Greater Gotham: A History of New York City from 1898 to 1919 (The History of NYC Series)

Image of Greater Gotham: A History of New York City from 1898 to 1919 (The History of NYC Series)
Author(s): 
Release Date: 
October 1, 2017
Publisher/Imprint: 
Oxford University Press
Pages: 
1 196
Reviewed by: 

“What better way could one take a journey in an easy chair?”

Some rules should be broken at every opportunity such as "the Pulitzer Prize committee never gets it right" and "a sequel is never as good as the original." Mike Wallace shatters both sage sayings with this second volume to the Pulitzer Prize winning Gotham: a History of New York City to 1898. He worked on the first volume for over 20 years and co-authored it with Edwin G. Burrows.

The first volume took the reader from the Dutch outpost of New Amsterdam to the vibrant wild Gilded Age metropolis on the Hudson, through furs, pirates, the Erie Canal, military occupations, wars, peace, and so much more. New York desperately sought to catch up as a real government as fast as its economic and population growth.

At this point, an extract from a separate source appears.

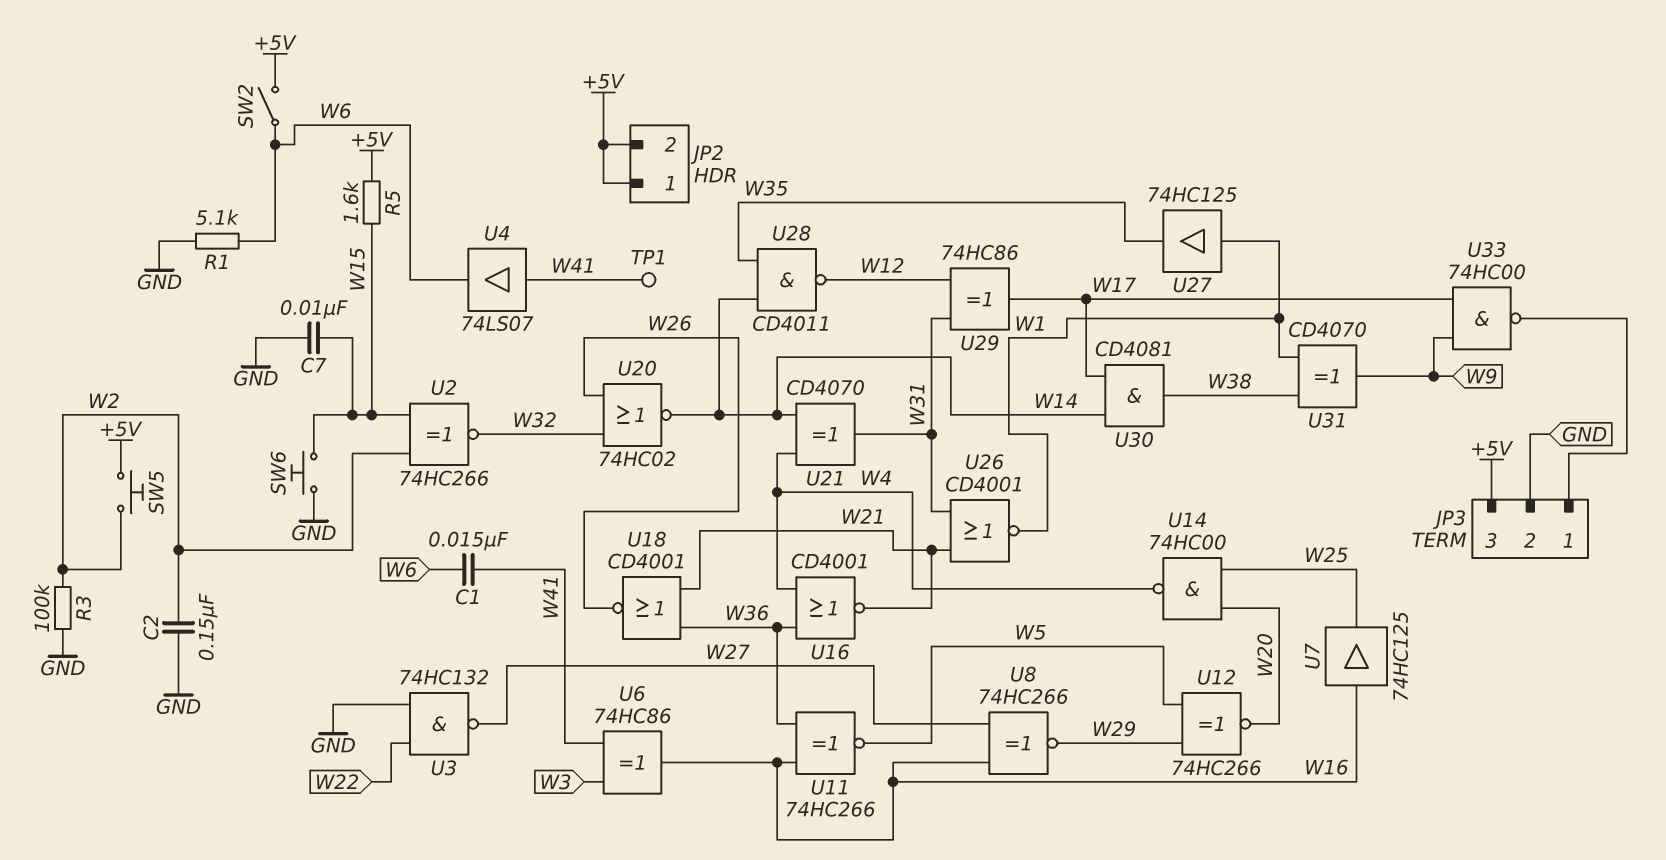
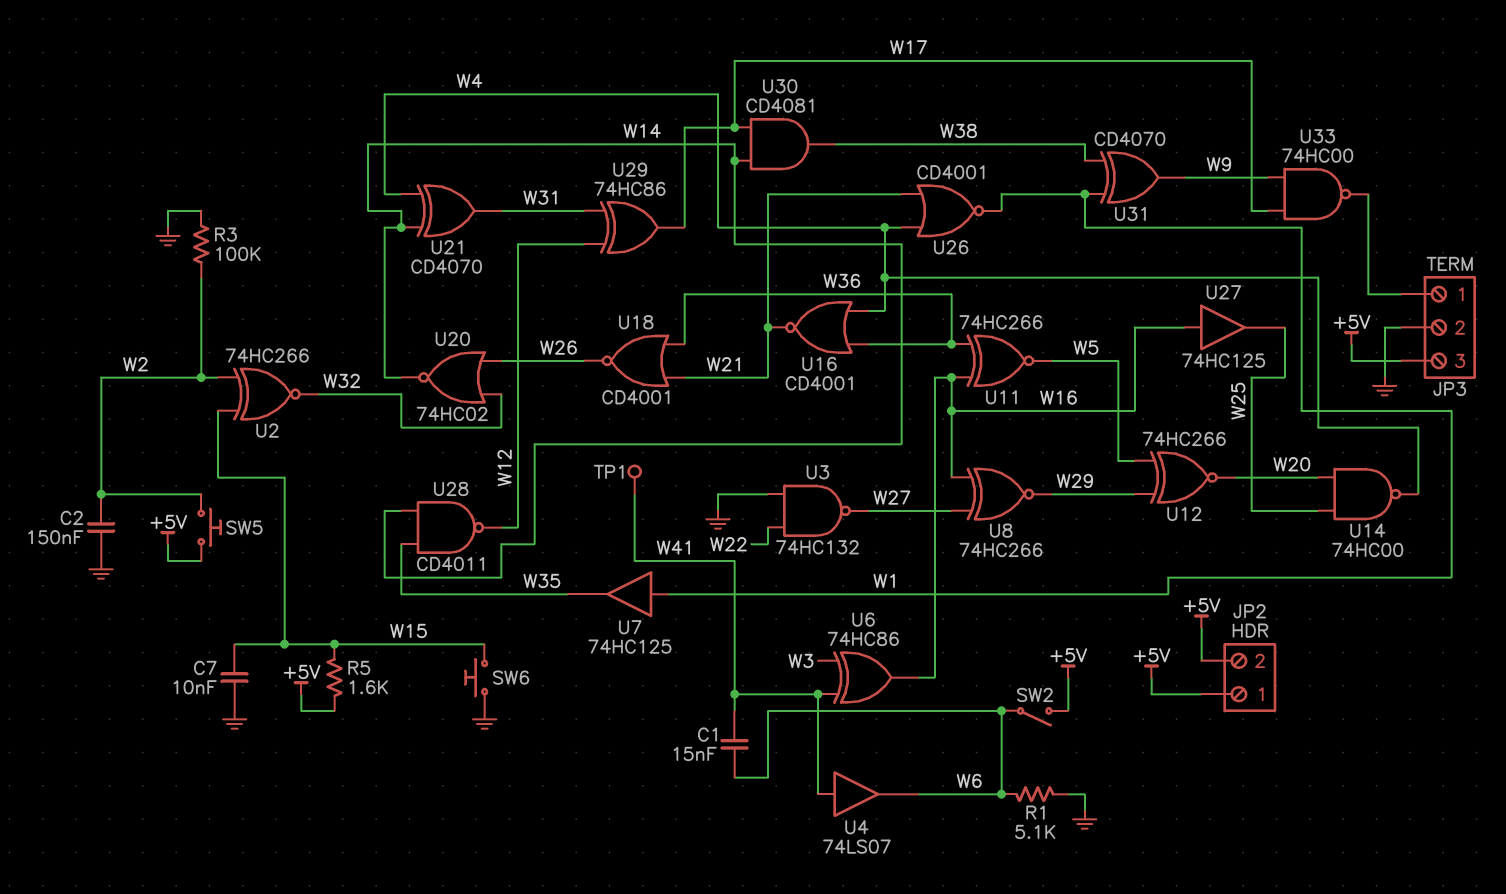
U7: buffer 74HC125 (in W16, out W25) -> buffer 74HC125 (in W1, out W35)
U26: NOR CD4001 (in W21, in W31, out W1) -> NOR CD4001 (in W4, in W21, out W1)
U27: buffer 74HC125 (in W1, out W35) -> buffer 74HC125 (in W16, out W25)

This second volume Greater Gotham: a History of New York City from 1898 to 1919 covers a completely new world. It has five parts that look at that New York in very different ways. Each "vantage point" has subdivisions by different aspects such as cultures. Those years made Coney Island, Ellis Island, Hart Island, Riker's Island, and Staten Island all famous, as well as the Battery, Broadway, Fifth Avenue, and Times Square, but for different reasons.

Greater Gotham is better organized than New York in the years covered. To tell the city's history honestly and thoroughly required a special talent for structure. If "the city worked," Wallace writes, "depended upon which New York you looked at, which New Yorkers you asked." He notes that even "the city's corporate class was by no means monolithic."

The book opens with a city of unimaginable greatness and tragedy on a rapid rise with the country as a whole to even more. It starts with people of all classes and colors turning out for one of the city's innumerable celebrations in 1897, this one for consolidation "into a truly imperial metropolis, whose monumental buildings and elegant boulevards would proclaim the grandeur and glory of the coming new age."

New York prepared to become the world's second city but also the "unofficial capital of the country." It's "Guinness Book of Records" achievements included the "largest urban consumer market. . . . corporation, museum, theater, racetrack, baseball stadium. . . . prison population, system of charities, public work force, and municipal debt" among many other negatives and positives.

Wallace outlines the "long civic tradition for Gothamites to take to the street." The most cosmopolitan of cities had organizations, too many to even list, to fill the streets as members of groups that made up another side of the big city. Such events repeatedly and briefly brought the city's mind-numbingly different interests and societies to together to celebrate their grand community as almost one people.

Greater Gotham goes far beyond the streets of New York. The steel industry that made America the world's superpower, for example, began on paper in the New York town houses of Andrew Carnegie, J. P. Morgan, and John D. Rockefeller. Conspiracies that created wars, economic depressions ended, and empires began in those same homes and offices.

New York magazines and newspapers set the standard for the United States and the world. They made the city's "Cheopsian construction projects," institutions, personalities, and streets renowned but, while exposing the city's problems with corruption, ethnic conflict, poverty etc. They "were long on description" but "they were short on prescription."

New York City is also the story of its great hinterland. That would fill another very thick book, however, to have added the contributions of Connecticut, New Jersey, and upstate New York.

Illustrations in Greater Gotham are ample but judiciously chosen because of the vast number of images available. Over 100 pages provide sources and detailed indexes.

The book is immense and complicated like its subject but a remarkably fast read. The author tells an entertaining but thorough history. Despite the immensity of his subject, however, Wallace never skimps on color or detail in covering "both the merited and misleading."

A reader feels like a participant in this book. Especially for the many lovers of the Big Apple, it is dangerous to "take a bite" out of a part of Greater Gotham as you cannot stop once you join this history's many different crowds and noise. What better way could one take a journey in an easy chair?